Engatei primeira e acelerei moderadamente, e de repente... a frente do carro abaixou de uma vez... apertei o acelerador... a água passou por cima do capô... continuei acelerando forte... e o carro faz aquele barulho muito característico de funcionamento debaixo d'água... uma espécie de rouquidão que sai do cano de escapamento. Continuei firme... a frente começou a se erguer... vi que daria para terminar. Assustado, parei logo adiante para checar o filtro de ar... e, como era de se esperar, estava molhada a entrada de ar do motor. Subiu um vapor imenso devido a água em contato com o motor quente. Ufa! Por essa, me livrei. Vamos embora... - pensei.

Logo veio o segundo "corgo"... resolvi encarar, pois era de menor em largura que o anterior. De 1a marcha acelerei meio temeroso. De novo, ao iniciar a travessia a frente abaixou violentamente... a água passou por cima do capô, e por cima do pára-brisa também. Não é que a profundidade do rio fosse de 2 metros, não era isso. Somente uma lâmina d’água que, devido ao impacto do carro na água e a velocidade de deslocamento, passava por cima do capô e “lambia” o pára-brisa.

Minha nossa! - exclamei.

Parei um pouco mais adiante: "Puta-merda! E agora?" Não daria para prosseguir por esse caminho. Os vários relatos diziam a respeito de uns córregos, mas como atravessar rio sem snorkel?

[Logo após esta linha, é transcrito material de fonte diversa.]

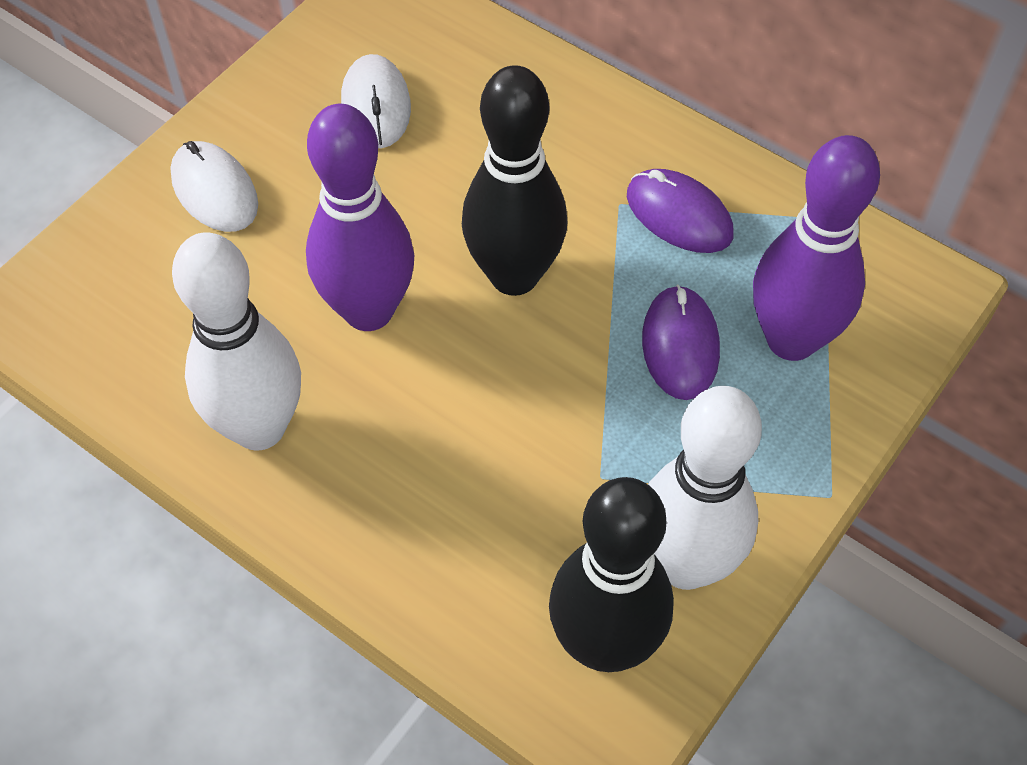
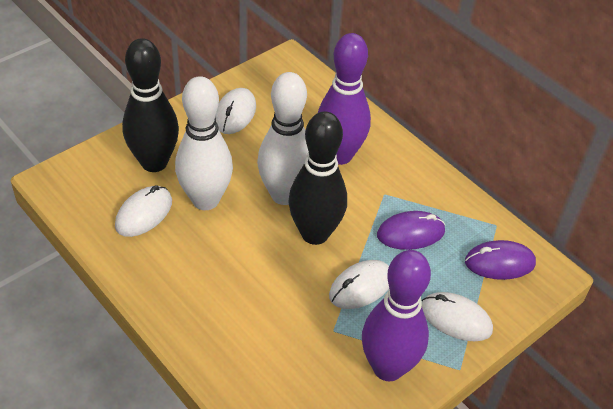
white mouse: 2 -> 4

A pressão da água fez a placa entortar-se. Avaliei posteriormente que não cumpri todas as normas de segurança preconizadas para travessias em águas profundas. Fica aprendida a lição!

 

DO DESERTO (mas que deserto que nada!)

Segui até uma saída de fazenda e parei. Meu primeiro "ESAON". Gostaria de esclarecer a sigla. Aproveito para divulgar (sem jabá) o belo livro: "Fundamentos de Orientação” de Raul Friedmann.  Ele diz: "Está perdido?” Estacione, procure uma sombra e Sente-se, Alimente-se, Oriente-se e Navegue. Não poderia haver melhor conselho para o momento.

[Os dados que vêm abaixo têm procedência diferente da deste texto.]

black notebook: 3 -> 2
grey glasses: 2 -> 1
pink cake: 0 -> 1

Preparei um lanche e tentei comer, mas a comida “não desceu”.

Bem que eu saí de casa para conhecer um deserto, pelo menos todo mundo se refere: "Deserto do Jalapão", mas não havia sido essa a minha experiência nesses dois dias de viagem.

Enquanto esperava meio sem saber o que fazer, apareceu um “moço” com sua supermoto CG.125 anos 80. Ele perguntou como eu tinha chegado até ali e eu respondi que pela estrada.

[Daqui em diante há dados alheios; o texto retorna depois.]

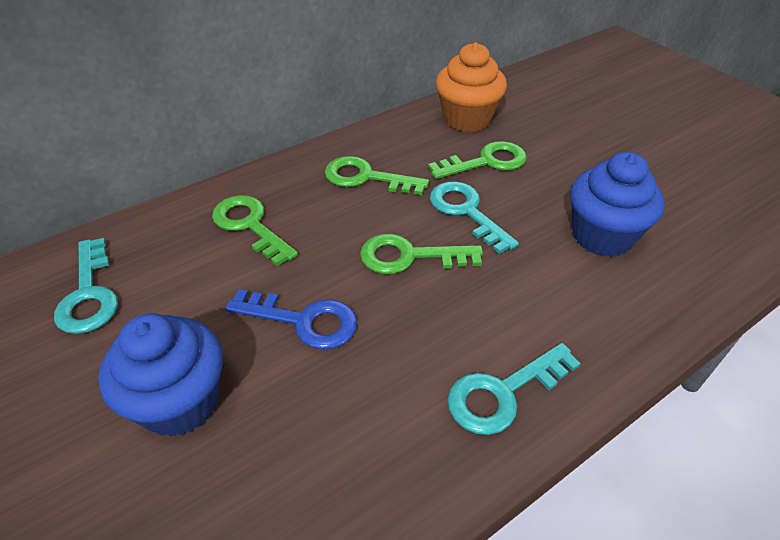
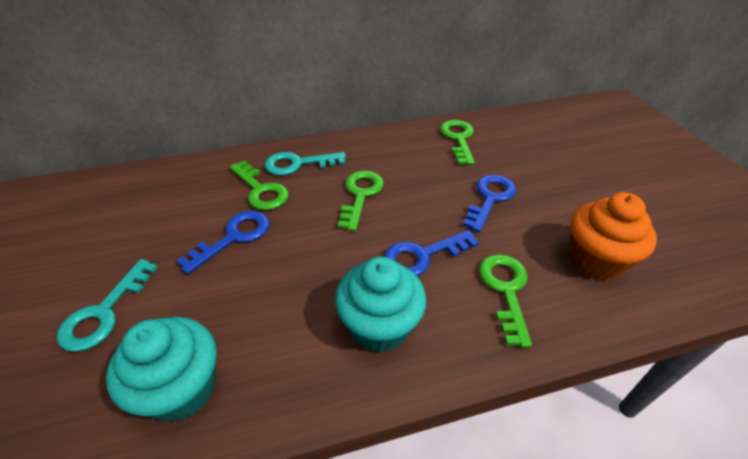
blue cupcake: 2 -> 0
blue key: 1 -> 3
turquoise cupcake: 0 -> 2
turquoise key: 3 -> 2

- Você atravessou o rio? (com voz de espanto).

- Não sabia que estava tão fundo!

- Eu rodeei... dei a volta... não dava pra passar com a moto.

- Será que vc pode me levar, então, pelas estradas de fazendas até Pindorama novamente? Eu te pago um dia de trabalho.

- Não dá, não! Onde eu passo com a moto, vc não passa com o carro. Mas, tem só mais dois rios pela frente... depois não tem mais.

Não sabia se essa era uma boa ou má notícia, pois, não compensava voltar e atravessar dois rios, já que seriam mais dois pela frente.

Segui... Encontrei o terceiro córrego bem rasinho. Avancei...

Avisto mais um riachozinho, o quarto. Tem uma casa do lado e um matuto? Veio ao meu encontro interessado assim que parei o carro.

- "Bo tard" (tentando eu imitar o sotaque da região)... Dá pra passar?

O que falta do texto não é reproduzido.